The parallel with the National Medical Commission Act, 2020 — which replaced the Medical Council of India under near-identical political and institutional logic — is instructive. The NMC faced similar federalism concerns at inception, and its early years involved real friction between the central board and state medical universities over curriculum autonomy. The pharmacy bill's zone-based representation of states in the commission structure is a partial answer to that concern; whether it is sufficient will depend on implementation. A phased rollout that gives states co-governance provisions over public health pharmacy networks — while holding the exit exam standard firm nationally — would reduce political resistance without diluting the central quality floor.

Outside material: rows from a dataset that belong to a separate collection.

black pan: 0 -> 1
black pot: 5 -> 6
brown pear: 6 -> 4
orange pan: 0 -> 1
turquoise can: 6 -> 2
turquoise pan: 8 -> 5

What the Bill Gets Right — and What It Leaves Open
The bill's inclusion of traditional medicine and homoeopathy within a unified regulatory framework — through a dedicated education board rather than a parallel silo — is a structural choice worth noting. India's pharmacy landscape is genuinely pluralistic; a law that regulates only modern pharmacy while leaving AYUSH dispensing in a separate, lighter-touch framework creates quality arbitrage. The integrated approach is the correct architecture.
What the bill does not yet answer is the design of the exit exam itself. An exit examination calibrated only to dispensing knowledge — drug-drug interactions, dosage arithmetic, labelling rules — will produce better pharmacists than the current system, but it will not produce the clinical pharmacists that India's health services export ambitions require. Clinical pharmacy, where pharmacists actively participate in patient care and medication management, remains a nascent discipline domestically. If the exit exam incorporates clinical competencies aligned with WHO Good Pharmacy Practice guidelines, it opens the door to the kind of international mutual recognition that could transform Indian-trained pharmacists from lower-cost substitutes into credentialed professionals in high-income health systems. That design choice — exam content, not exam existence — will ultimately determine how much of the bill's potential the sector actually captures.
The Pharmacy Act of 1948 was never designed for a country that would one day supply the world's generic drug needs. Its repeal is overdue. The National Pharmacy Commission Bill, 2026 offers the architecture to replace it — but architecture is not outcome. The quality of the exit exam, the speed of the accreditation drive for underperforming colleges, and the willingness to grant states genuine co-governance over public networks will determine whether this reform hardens into a durable quality system or softens, over time, into another council with a different name.